I don't understand this. Are you worried users will edit the language pragmas in your code, and complain about NaN errors?
I do not worry about anything. I signal that the philosophy of crashing the program as soon as an exceptional number is created (or even used), is not the only one possible.
Back when I *was* using the abbreviation FP for 'Floatin Point', I often got NaNs due to programming errors. Given the NaN's nature of contaminating subsequent results, getting an exception at the first occurrence would aid in tracking it down.
- Ignoring Int overflow is a cheap way of having `mod` (MAXINT+1). Useful for many purposes.
...and ditto for this. The usefulness of one case in no way justifies sabotagin all other cases.
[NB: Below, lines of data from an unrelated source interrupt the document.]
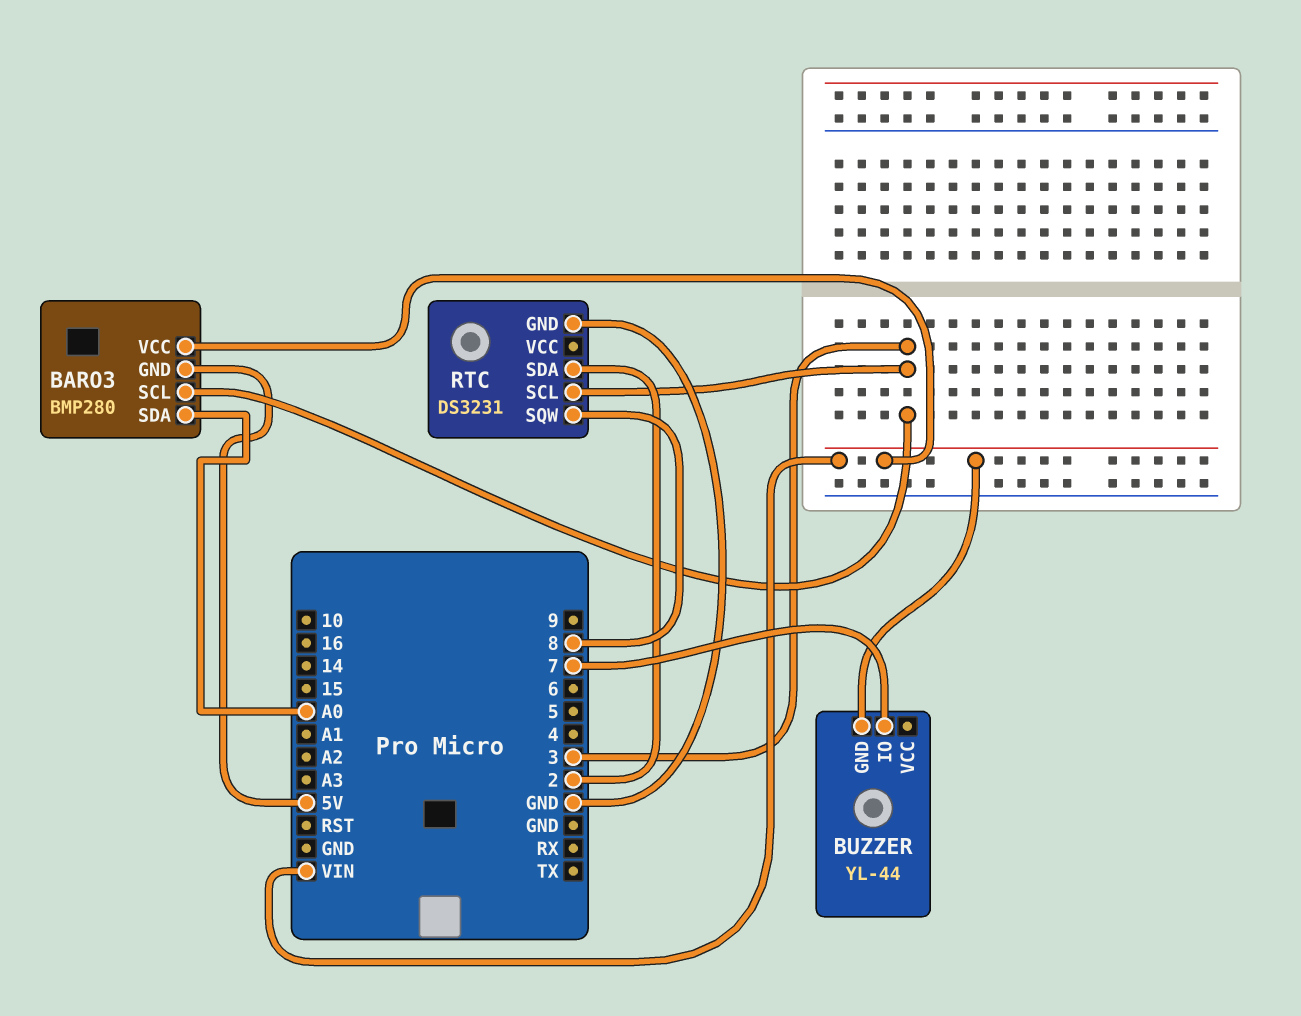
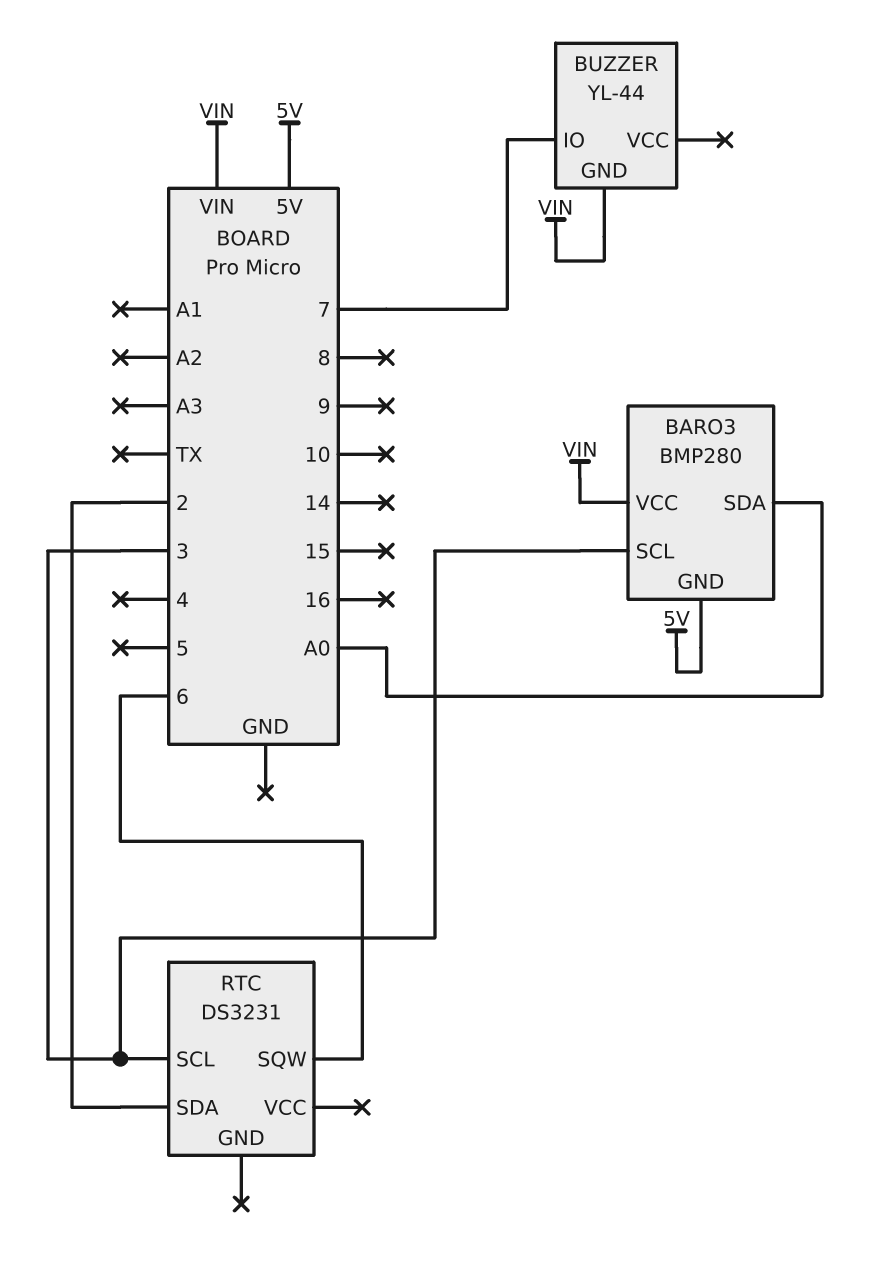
RTC pin GND: GND -> none
RTC pin SQW: 8 -> 6

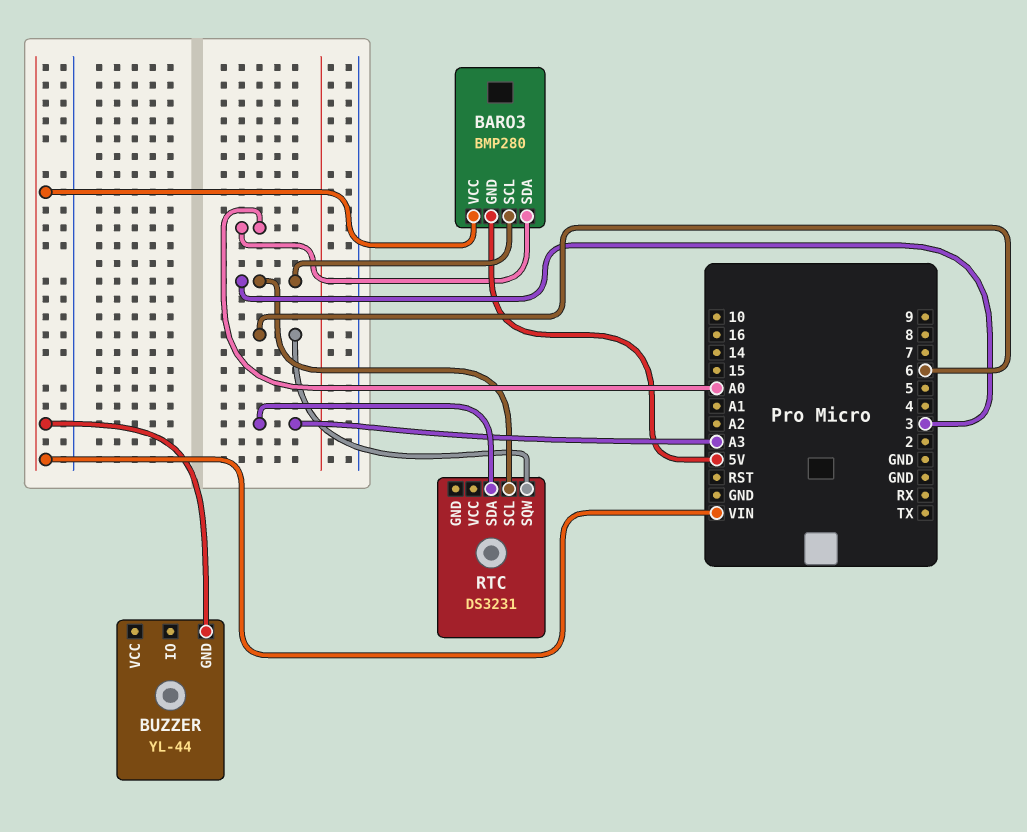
BUZZER pin IO: 7 -> none
RTC pin SDA: 2 -> A3

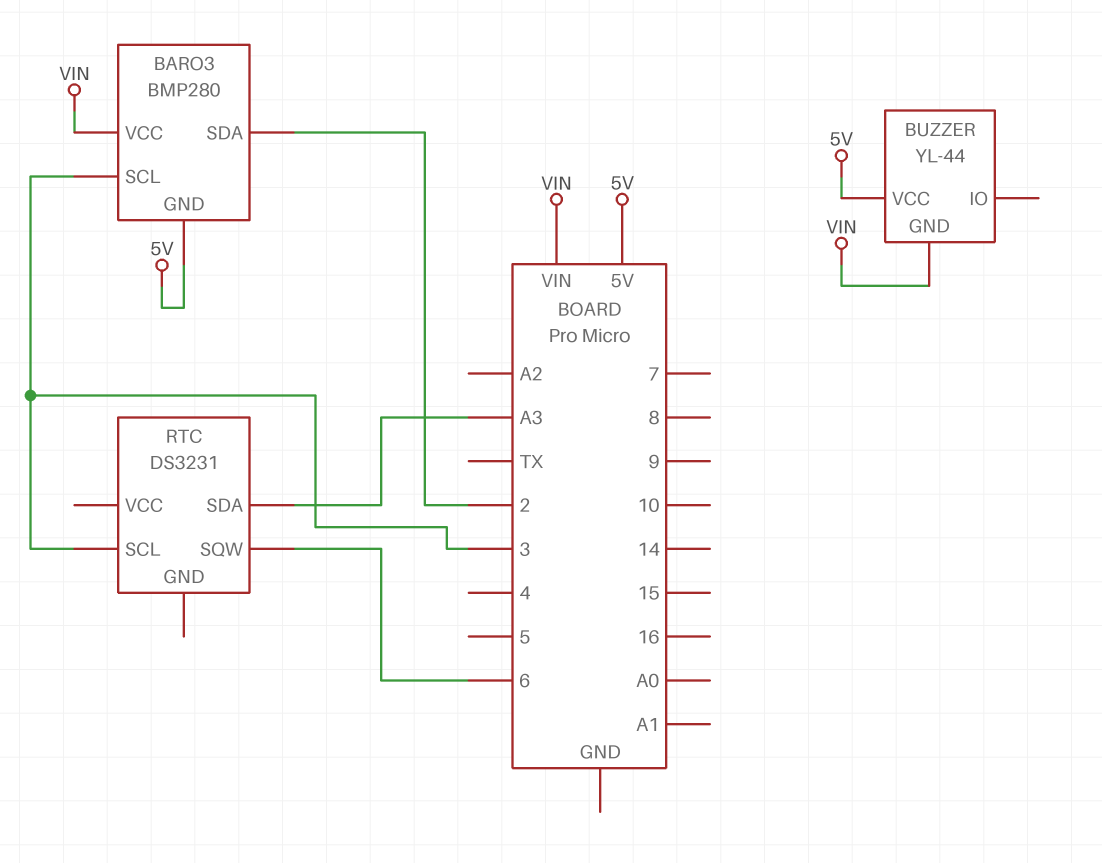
BARO3 pin SDA: A0 -> 2
BUZZER pin VCC: none -> 5V

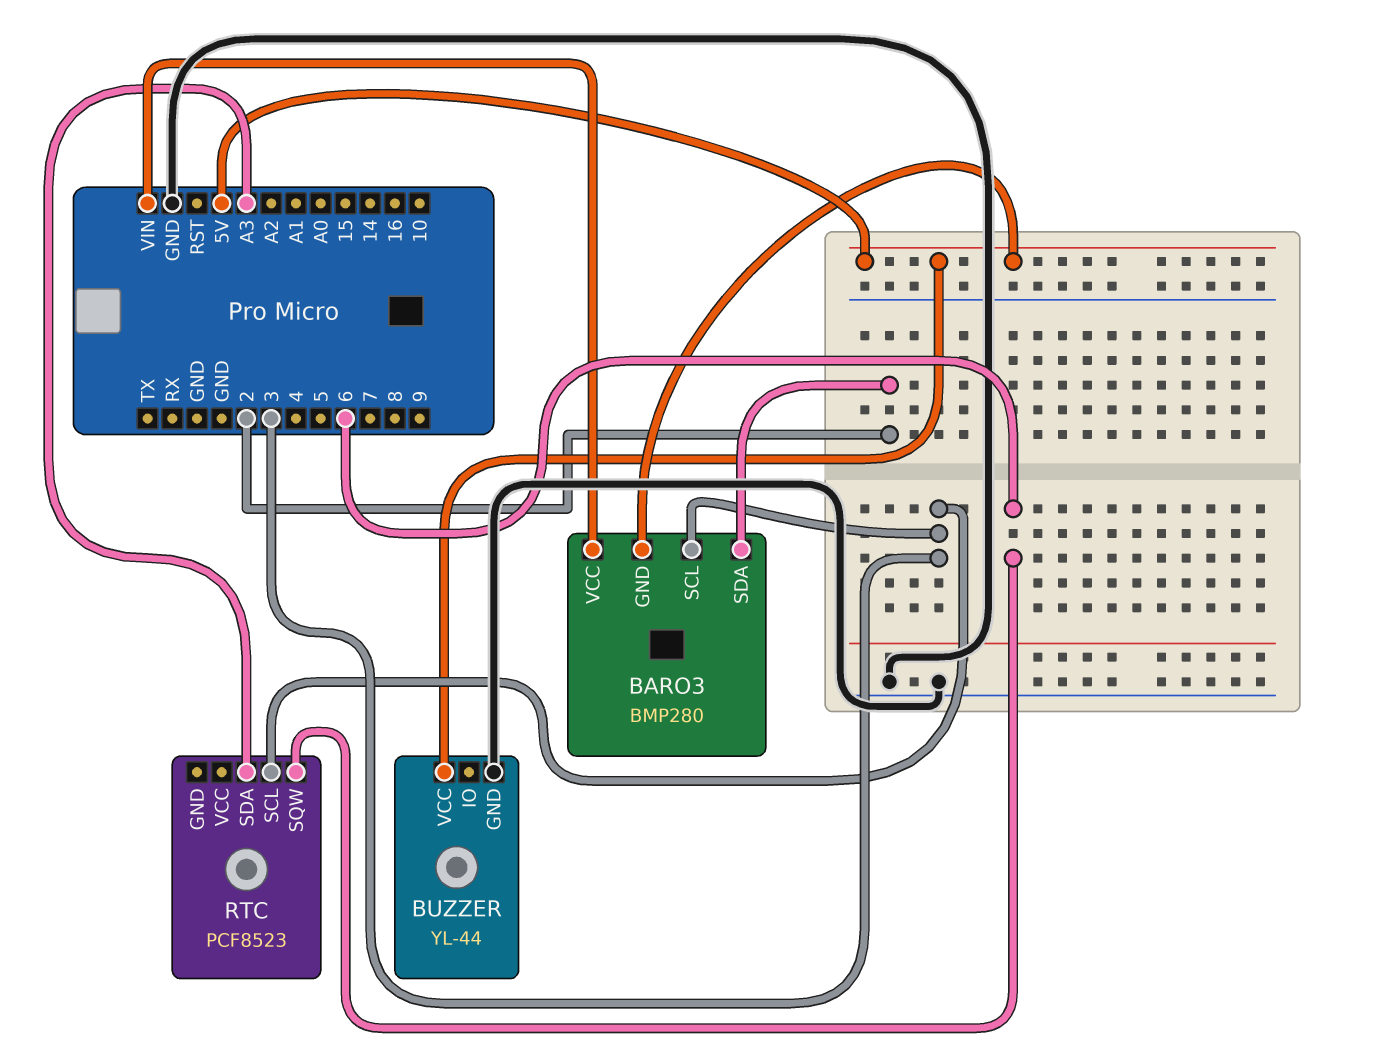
BUZZER pin GND: VIN -> GND
RTC: DS3231 -> PCF8523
As I said, the exceptional treatment of exceptional values might be
a compilation option, as it was in some Fortrans I used long time ago.
You want your programs to react histerically to all difficulties in math,
since you are afraid of propagating NaNs, etc. And *then* you will have to
sit down and correct your code. If there is no exception, your program
may run happily, and produce rubbish, yes?
I am more conservative. If you are afraid of rubbish, protect your code
by appropriate checks *before* the errors occur. What you call a "sabotage"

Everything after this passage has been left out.